When people hold an ear to 2k11, searching for a shining example of what can be accomplished in the bass/electronic/”dream-step” genre, Wander/Wonder should be at the top of their list. This is the kind of relentless album that pulls you in on the outset and doesn’t let you go until it’s ready. It’s an impressive debut, one that will have many asking where will he could possibly go next. And that’s exactly what he intended.
Josh
81/100
Have been on something of a Tri Angle records kick lately, so I went into the highly anticipated debut LP Wander/Wonder from Balam Acab (whose EP was the first release the label put out) with gigantically high expectations. I left the record not quite at the (probably unrealistic) dizzying heights I had hoped, but still was impressed with the dark, warped electro grooves of Wander/Wonder. The album is seeped in the metaphor of water, both literally and physically, with effect laden vocals and shimmering soundscapes meshing with actual sounds of water, which pop up at multiple points in the record. The record as a whole is a memorizing collection of electronic pop ditties sent through the spin cycle from hell. The vocals, a soft and serene soprano, only add to the delicacy of the music and help to add a layer of intrigue to the music.

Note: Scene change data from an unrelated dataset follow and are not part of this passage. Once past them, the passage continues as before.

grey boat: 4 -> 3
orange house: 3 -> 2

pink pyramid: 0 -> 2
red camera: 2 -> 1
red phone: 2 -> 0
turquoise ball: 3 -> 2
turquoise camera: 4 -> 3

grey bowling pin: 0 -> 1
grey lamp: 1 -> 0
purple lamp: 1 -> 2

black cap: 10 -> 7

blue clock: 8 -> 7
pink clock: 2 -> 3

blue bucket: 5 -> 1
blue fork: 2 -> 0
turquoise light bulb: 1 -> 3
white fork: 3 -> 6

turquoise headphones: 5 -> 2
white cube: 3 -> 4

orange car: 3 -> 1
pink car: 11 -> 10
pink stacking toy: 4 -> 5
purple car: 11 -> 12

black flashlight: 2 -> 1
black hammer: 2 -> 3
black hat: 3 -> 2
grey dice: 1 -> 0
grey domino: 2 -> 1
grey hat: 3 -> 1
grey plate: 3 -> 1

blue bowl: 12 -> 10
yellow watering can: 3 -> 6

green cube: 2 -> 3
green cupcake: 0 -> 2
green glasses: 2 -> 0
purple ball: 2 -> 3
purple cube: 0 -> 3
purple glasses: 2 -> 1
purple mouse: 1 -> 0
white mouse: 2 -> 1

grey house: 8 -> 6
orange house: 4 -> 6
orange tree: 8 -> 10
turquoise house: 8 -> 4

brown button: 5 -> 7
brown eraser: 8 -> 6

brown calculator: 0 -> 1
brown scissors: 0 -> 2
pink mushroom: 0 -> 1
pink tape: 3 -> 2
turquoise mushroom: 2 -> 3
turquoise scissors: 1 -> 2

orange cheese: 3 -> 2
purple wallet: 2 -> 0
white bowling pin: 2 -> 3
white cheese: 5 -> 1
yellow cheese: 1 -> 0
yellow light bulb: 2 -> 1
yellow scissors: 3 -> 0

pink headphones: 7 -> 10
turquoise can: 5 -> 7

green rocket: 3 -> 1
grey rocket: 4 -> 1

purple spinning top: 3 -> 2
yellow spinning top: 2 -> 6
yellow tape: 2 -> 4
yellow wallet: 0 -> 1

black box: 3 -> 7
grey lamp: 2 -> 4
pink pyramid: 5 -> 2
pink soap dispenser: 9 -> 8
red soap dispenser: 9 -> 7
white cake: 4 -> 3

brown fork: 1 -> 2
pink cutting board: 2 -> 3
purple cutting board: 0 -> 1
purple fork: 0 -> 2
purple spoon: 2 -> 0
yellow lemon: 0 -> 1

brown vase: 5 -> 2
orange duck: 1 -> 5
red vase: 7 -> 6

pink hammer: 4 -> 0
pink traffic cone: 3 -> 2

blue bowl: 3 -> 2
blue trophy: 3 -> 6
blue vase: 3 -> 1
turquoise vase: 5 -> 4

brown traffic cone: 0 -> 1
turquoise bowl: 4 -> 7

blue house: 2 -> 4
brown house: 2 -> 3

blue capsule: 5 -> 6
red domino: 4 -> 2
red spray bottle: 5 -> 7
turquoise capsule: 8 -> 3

Highlights from the record include the delirious pop of “Oh Why” and the water infused beauty of “Await,” both of which convey the beauty and sadness that make the album so resounding. Why the whole “witchhouse” genre is causing a backlash, Balam Acab has proven that he both a)was there at the start and b)has the talent to super cede the run of the mill bands looking to hop on the Tri Angle bandwagon. Like fellow label mates How to Dress Well, Balam Acab find a way to distort and bend ambient electronic music into something almost spiritual, with a soulful R&B bend that helps to add emotion to songs that are otherwise chilly and distant. Wander/Wonder is a good album to zonk out to, a mellow vibe to chill you out when your copy of Untrue is missing. While it isn’t the holy grail of ambient R&B that myself (and others) had hoped, it still is a damn good album.